Expressed in terms of $g$, the difference is

$$g_\rm{diff} = 0.0368565736 m/s^2 = 0.003757g$$

Centrifugal forces

The question also asks for the centrifugal effect on the aircraft as it travels round the curve of the earth, which has not yet been answered yet. The effect is considered small, but compared to the effect on gravity itself, it isn't always.

I got some heavy objections on my answer and I have to admit, I really don't see their point. Therefore, I've edited this section and hope this helps.

In general, an object moving on a circular path experiences a centrifugal acceleration, pointing away from the center of the circle:

$$a_c=\omega^2r=\frac{v^2}{r}$$

$\omega=\frac{\alpha}{t}$ is the angular speed, i.e. the angle $\alpha$ (in radians) the object travels in a given time $t$ (in seconds).

Now let's consider a "perfect" Earth as described above, plus no wind. A balloon hovering stationary over a point at the equator at 12km altitude will do one revolution ($\alpha=2\pi[=360°]$) in 24 hours. So it is $\omega=\frac{2\pi}{24\cdot60\cdot60s}$. Together with $r=R_e+h$, one gets for the balloon:

$$a_{cb}=0.03374061 m/s² = 0.0034394098 g$$

The circumference of the circle the balloon flies is $2\pi(R_e+h)=40099km$

Now consider an aircraft flying east along the equator at the same altitude at 250m/s (900km/h, 485kt) with respect to the surrounding air. (Keep in mind: no wind). In 24h, this aircraft travels a distance of 21600km, or 0.539 of the circumference. This means the aircraft does 1.539 revolutions of the circle in 24h, which means its angular speed is $\omega=1.539\cdot\frac{2\pi}{24\cdot60\cdot60s}$. Thus, the centrifugal force on the aircraft flying east is

$$a_\rm{ce} = 0.0799053814 m/s^2 = 0.0081452988 g$$

The same way, one can calculate what happens when the aircraft flies west: $\omega=(1-0.539)\cdot\frac{2\pi}{24\cdot60\cdot60s}$

$$a_\rm{cw} = 0.0071833292 m/s^2 = 0.0007322456 g$$

Comparison

Let's write the values together to compare them. I've also added how much lighter a 100kg (220lb) person would feel due to the effects:

                                             | "weight loss"
g_diff = 0.0368565736 m/s²  = 0.003757 g     | 376gram (0.829lb)
a_cb   = 0.03374061   m/s²  = 0.0034394098 g | 344gram (0.758lb)
a_ce   = 0.0799053814 m/s²  = 0.0081452988 g | 815gram (1.797lb)
a_cw   = 0.0071833292 m/s²  = 0.0007322456 g |  73gram (0.161lb)

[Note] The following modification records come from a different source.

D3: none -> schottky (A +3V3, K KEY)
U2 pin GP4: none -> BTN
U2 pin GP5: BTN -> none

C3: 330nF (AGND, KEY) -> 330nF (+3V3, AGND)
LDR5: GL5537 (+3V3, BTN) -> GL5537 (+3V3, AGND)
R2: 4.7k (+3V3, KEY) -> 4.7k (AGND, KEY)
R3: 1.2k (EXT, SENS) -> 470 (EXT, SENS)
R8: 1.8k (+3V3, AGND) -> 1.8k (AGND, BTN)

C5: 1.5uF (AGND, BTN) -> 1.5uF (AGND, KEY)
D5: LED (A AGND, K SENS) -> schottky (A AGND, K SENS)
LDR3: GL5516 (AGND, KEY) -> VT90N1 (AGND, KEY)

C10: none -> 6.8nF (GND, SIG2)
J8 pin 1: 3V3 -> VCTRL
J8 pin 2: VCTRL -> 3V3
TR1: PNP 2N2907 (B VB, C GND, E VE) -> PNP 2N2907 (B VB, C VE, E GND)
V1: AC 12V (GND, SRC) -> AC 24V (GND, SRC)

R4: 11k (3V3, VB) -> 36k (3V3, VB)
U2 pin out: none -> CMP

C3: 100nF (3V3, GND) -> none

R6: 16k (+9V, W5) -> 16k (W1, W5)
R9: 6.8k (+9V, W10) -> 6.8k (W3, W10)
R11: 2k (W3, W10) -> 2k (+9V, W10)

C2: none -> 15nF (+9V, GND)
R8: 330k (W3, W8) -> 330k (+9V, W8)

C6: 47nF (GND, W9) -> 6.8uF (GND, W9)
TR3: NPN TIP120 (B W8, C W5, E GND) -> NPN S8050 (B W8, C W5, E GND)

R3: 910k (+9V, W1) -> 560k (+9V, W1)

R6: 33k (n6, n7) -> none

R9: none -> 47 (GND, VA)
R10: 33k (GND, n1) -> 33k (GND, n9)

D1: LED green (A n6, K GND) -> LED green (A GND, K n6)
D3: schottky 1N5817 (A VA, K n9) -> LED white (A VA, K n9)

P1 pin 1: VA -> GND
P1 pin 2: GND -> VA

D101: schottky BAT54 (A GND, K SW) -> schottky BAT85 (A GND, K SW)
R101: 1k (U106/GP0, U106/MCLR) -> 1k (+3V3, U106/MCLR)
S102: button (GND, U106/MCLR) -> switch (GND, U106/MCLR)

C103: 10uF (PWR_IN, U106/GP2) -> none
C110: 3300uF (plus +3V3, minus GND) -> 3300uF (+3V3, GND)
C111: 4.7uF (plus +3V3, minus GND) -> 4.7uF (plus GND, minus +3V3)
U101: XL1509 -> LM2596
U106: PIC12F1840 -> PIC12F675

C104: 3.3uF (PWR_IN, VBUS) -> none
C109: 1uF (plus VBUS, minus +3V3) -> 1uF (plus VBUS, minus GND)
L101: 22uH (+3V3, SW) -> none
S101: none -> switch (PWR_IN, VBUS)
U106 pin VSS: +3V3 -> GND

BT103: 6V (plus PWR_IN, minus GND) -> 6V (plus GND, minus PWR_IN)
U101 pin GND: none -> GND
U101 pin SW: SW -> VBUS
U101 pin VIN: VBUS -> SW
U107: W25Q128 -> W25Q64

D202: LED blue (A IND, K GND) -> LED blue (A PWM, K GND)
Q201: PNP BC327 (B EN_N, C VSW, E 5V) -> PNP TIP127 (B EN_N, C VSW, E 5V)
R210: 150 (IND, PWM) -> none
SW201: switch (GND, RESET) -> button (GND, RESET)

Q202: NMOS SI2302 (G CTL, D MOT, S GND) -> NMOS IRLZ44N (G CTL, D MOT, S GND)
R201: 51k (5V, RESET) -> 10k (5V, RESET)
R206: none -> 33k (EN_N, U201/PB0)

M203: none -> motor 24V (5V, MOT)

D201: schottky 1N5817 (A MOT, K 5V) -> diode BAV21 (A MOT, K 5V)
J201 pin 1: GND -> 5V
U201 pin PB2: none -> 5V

Note: The 100kg is what a scale at the North Pole (i.e. without any centrifugal effect) shows. The person already feels 344g lighter on the ground at the equator. The balloon doesn't change this (much). But moving east/west has a larger effect on the weight than gravity alone. A person flying west feels even heavier than on ground!

Maybe another table, showing the weight of the person:

                                             kg      lb
1. Man at north pole                       100.00  220.46
2. Man at equator                           99.66  219.70
3. Man at equator, in balloon               99.28  218.88
4. Man at equator, in aircraft flying east  98.81  217.84
5. Man at equator, in aircraft flying west  99.55  219.47 <- More than 3.

The numbers shown are only valid at the equator and for flights east / west. In other cases, it becomes a little more complex.


EDIT: Being curious on how this depends on latitude, I created this plot about the absolute acceleration an aircraft experiences.

enter image description here

The radius in the equation of the centrifugal force is the distance of the aircraft to the axis of the Earth. It is clear that it decreases when moving away from the equator, and so does the acceleration.

The speed of the aircraft flying west will cancel out the speed of the earth at about 57° N / S, i.e. there is no centrifugal force. At larger latitude, the aircraft will fly in the opposite direction around the axis of the earth, building up a centrifugal force again.
Near the poles, both aircraft become centrifuges (theoretically). E.g. flying a circle of 500m radius gives an acceleration of 12.7g. This is why the data rises to infinity there.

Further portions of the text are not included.